Ad essere onesti, evitando sul tema la retorica che ne ha accompagnato, nel 1970, l’istituzionalizzazione, le Regioni non sembrano avere realizzato, in questo quarantennio, l’auspicata riforma politico-amministrativa del sistema-Italia. Al contrario, viste le difficoltà di bilancio e di capacità di governo del territorio manifestate, esse si sono trasformate in una sovrastruttura burocratica, costosa ed inefficiente.
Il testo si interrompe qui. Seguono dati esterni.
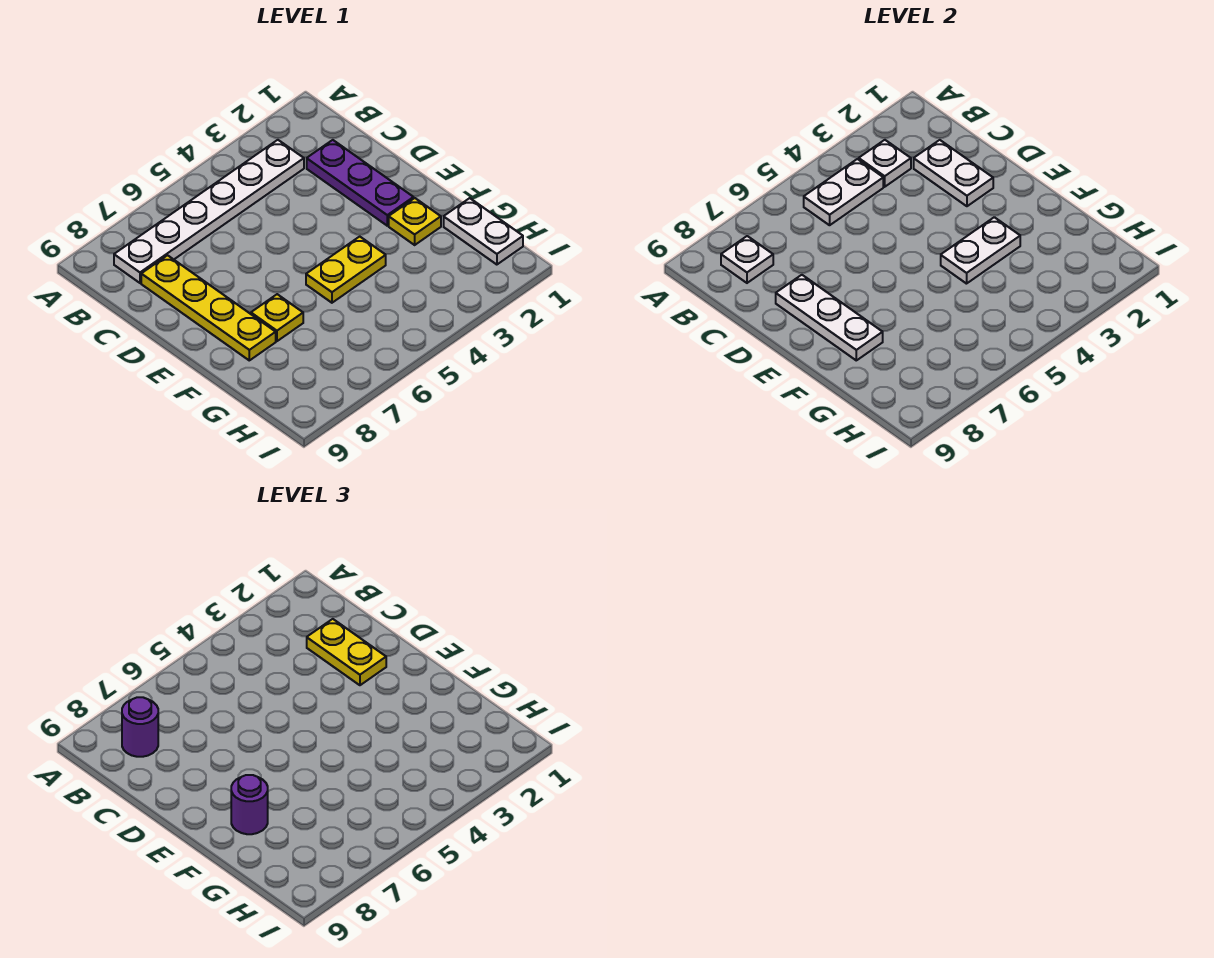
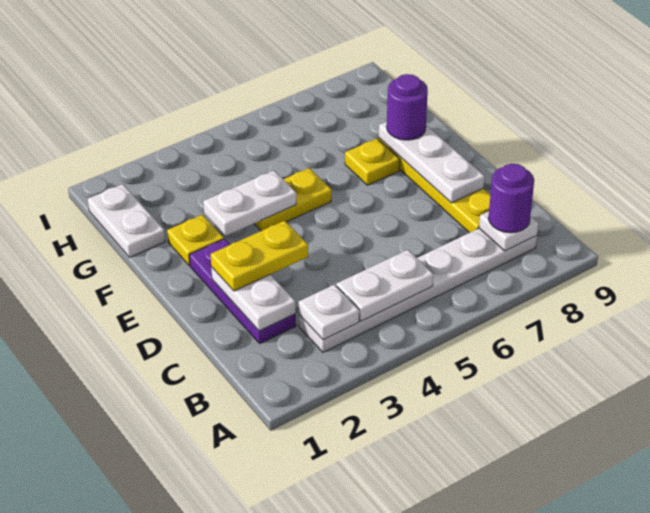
yellow plate C2:D2 level 3 -> yellow plate D2:D3 level 3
Lo confermano gli studi della Società Geografica Italiana, che da anni sta analizzando la nascita, la crescita e il reale impatto delle Regioni sull’assetto nazionale, denunciando come esse siano – di fatto – degli enti “artificiali”, dei semplici compartimenti statistici, elaborati a tavolino. A queste “elaborazioni statistiche” si adeguò l’ Assemblea Costituente (1946-1948) fissando i confini dei nuovi enti e le stesse denominazioni, non basandoli su motivi storici o economici e nemmeno culturali, con il risultano di creare dei piccoli mostri amministrativi, disomogenei, spesso ipertrofici. Da qui la proposta choc della Società Geografica: abolire tutte le Regioni, anche quelle a statuto speciale, accorpando le province e trasferendo ad esse i poteri regionali.

La proposta dei geografi nasce dagli studi che, negli ultimi vent’anni, la Società Geografica ha sviluppato a partire dal “progetto 80”, (un documento che fu redatto dalla parte più sensibile e innovativa dei territorialisti che, a metà degli anni Settanta, pensò di ridisegnare l’assetto italiano per adeguarlo alla modernizzazione del sistema insediativo e dell’apparato produttivo).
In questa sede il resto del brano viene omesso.